New CPR Report says State Plans for Chesapeake Bay Restoration Not Strong Enough to Get the Job Done

Momentum for Chesapeake Bay restoration has advanced significantly in the past two years, shaped by the combination of President Obama’s Chesapeake Bay Protection and Restoration Executive Order and the EPA’s Bay-wide Total Maximum Daily Load (TMDL) process. These federal initiatives, taken in partnership with the Bay states, required the Bay states and the District of Columbia to submit Watershed Implementation Plans (WIPs) to demonstrate how they will meet the pollution targets in the applicable TMDLs.

In August, CPR sent the Chesapeake Bay watershed jurisdictions (Delaware, Maryland, New York, Pennsylvania, Virginia, West Virginia, and the District of Columbia) metrics by which our panel of water quality experts would judge the strength of the plans; we also submitted comments to the states in November on their draft plans. The states’ final plans were submitted to EPA in November and December.

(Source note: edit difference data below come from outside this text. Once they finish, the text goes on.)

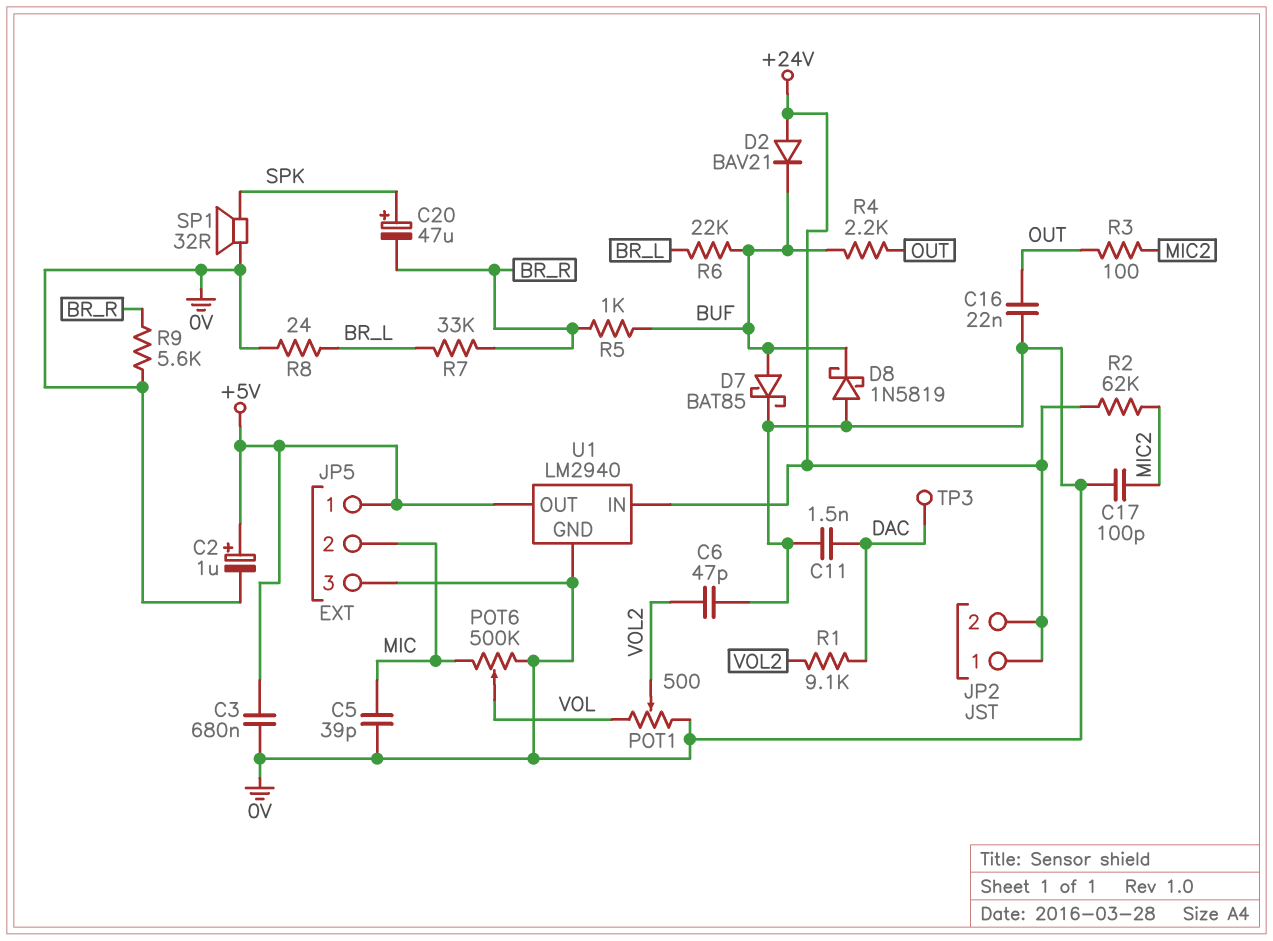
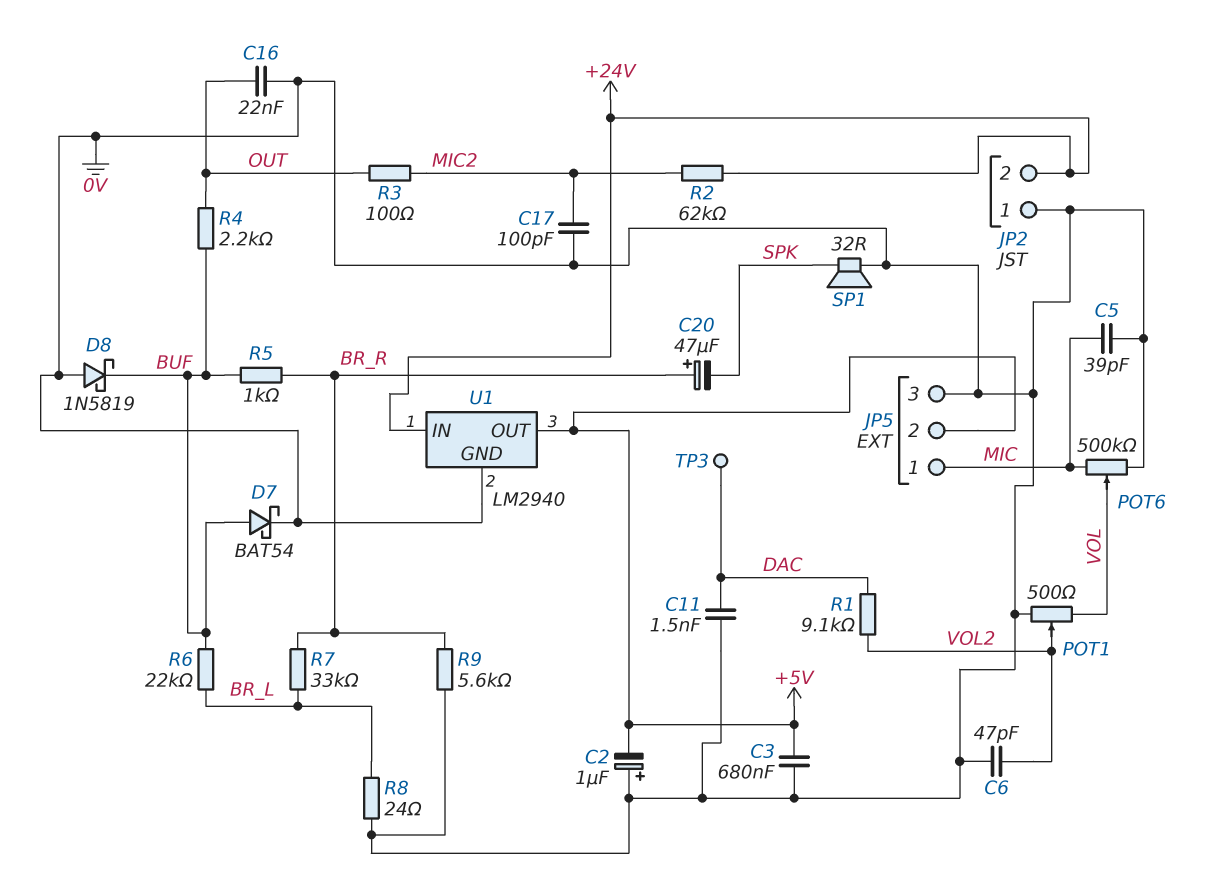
C2: 1uF (plus +5V, minus 0V) -> 1uF (plus 0V, minus +5V)
C20: 47uF (plus SPK, minus BR_R) -> 47uF (plus BR_R, minus SPK)
D2: diode BAV21 (A +24V, K BUF) -> none
D7: schottky BAT85 (A BUF, K 0V) -> schottky BAT54 (A BUF, K 0V)
JP2 pin 1: +24V -> 0V
JP5 pin 1: +5V -> MIC
JP5 pin 2: MIC -> +5V

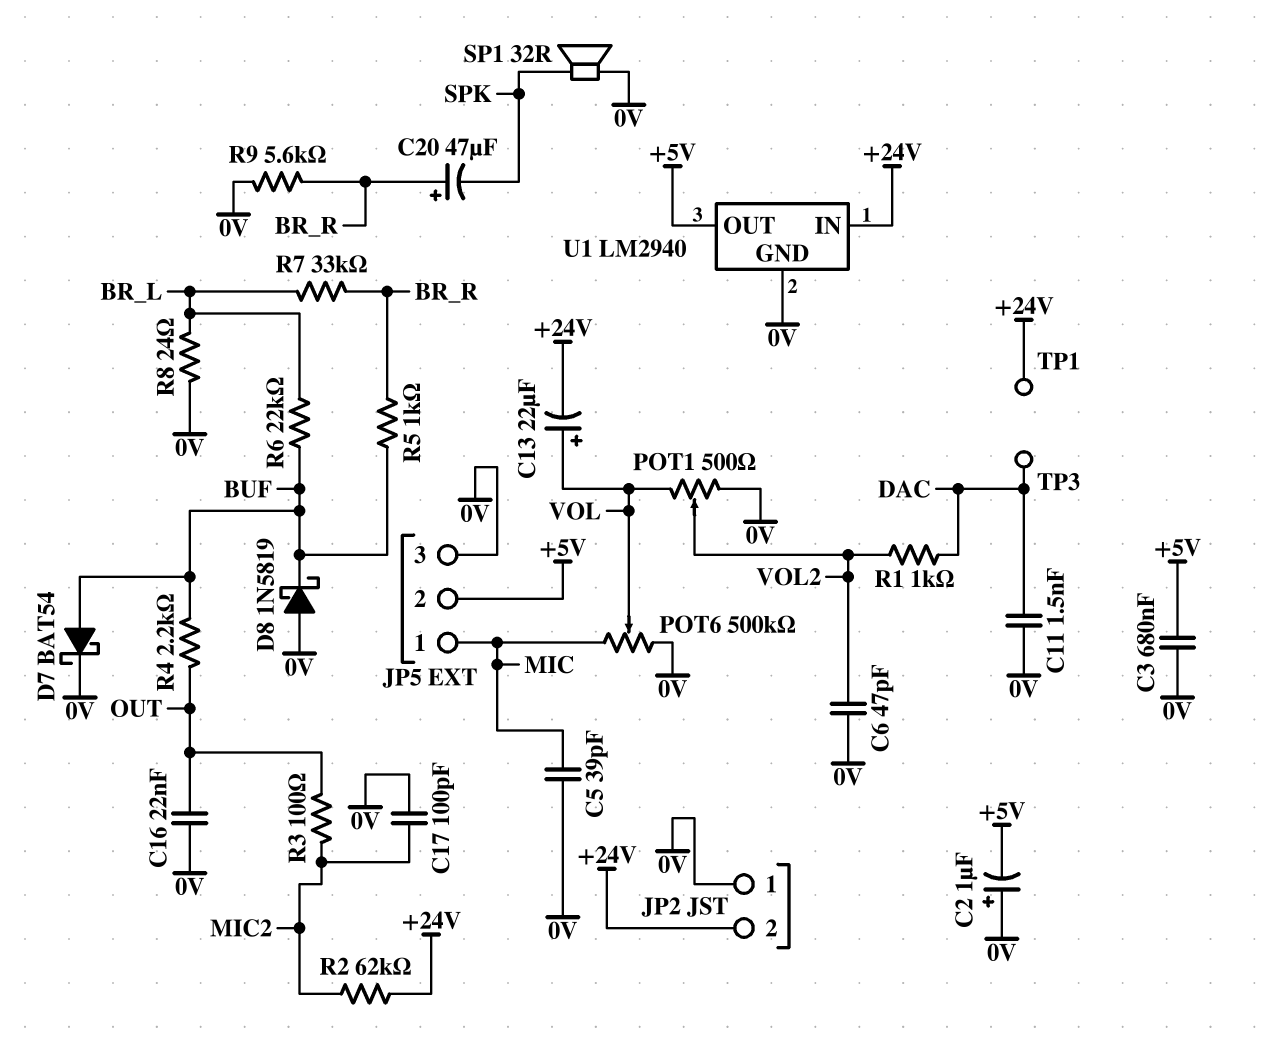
C13: none -> 22uF (plus VOL, minus +24V)
R1: 9.1k (DAC, VOL2) -> 1k (DAC, VOL2)
TP1: none -> test point (+24V)

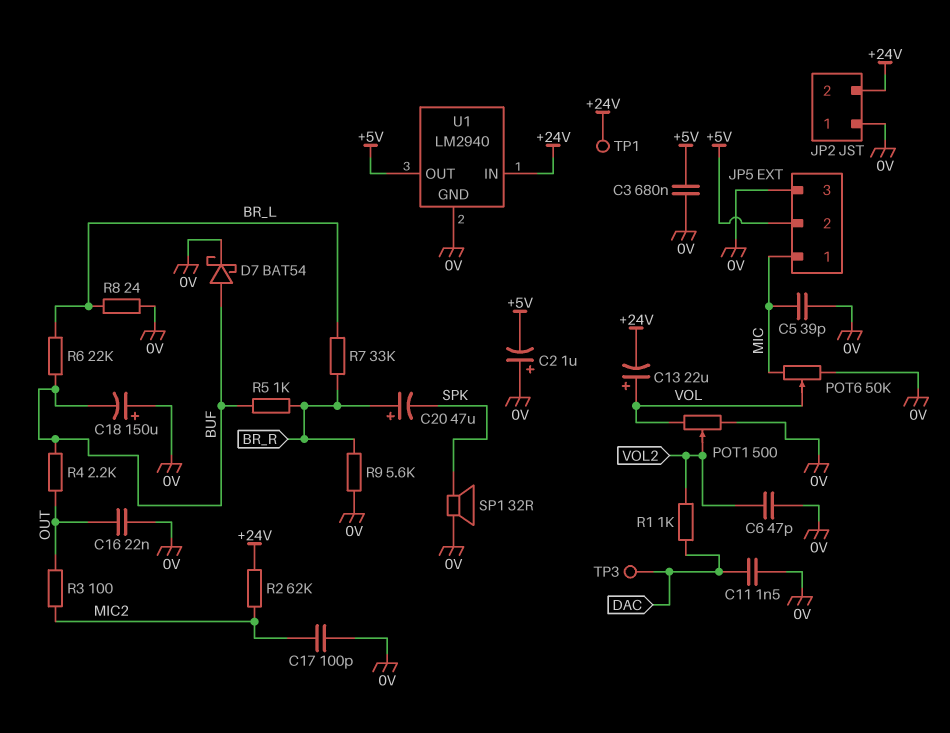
C18: none -> 150uF (plus 0V, minus BUF)
D8: schottky 1N5819 (A 0V, K BUF) -> none
POT6: 500k (0V, MIC, wiper VOL) -> 50k (0V, MIC, wiper VOL)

The state plans fail to provide a specific roadmap for restoring the Bay, CPR says today in Missing the Mark in the Chesapeake Bay: A Report Card for the Phase I Watershed Implementation Plans (press release). The report was written by CPR Member Scholars William Andreen, Robert Glicksman, and Rena Steinzor, and CPR executive director Shana Jones and policy analyst …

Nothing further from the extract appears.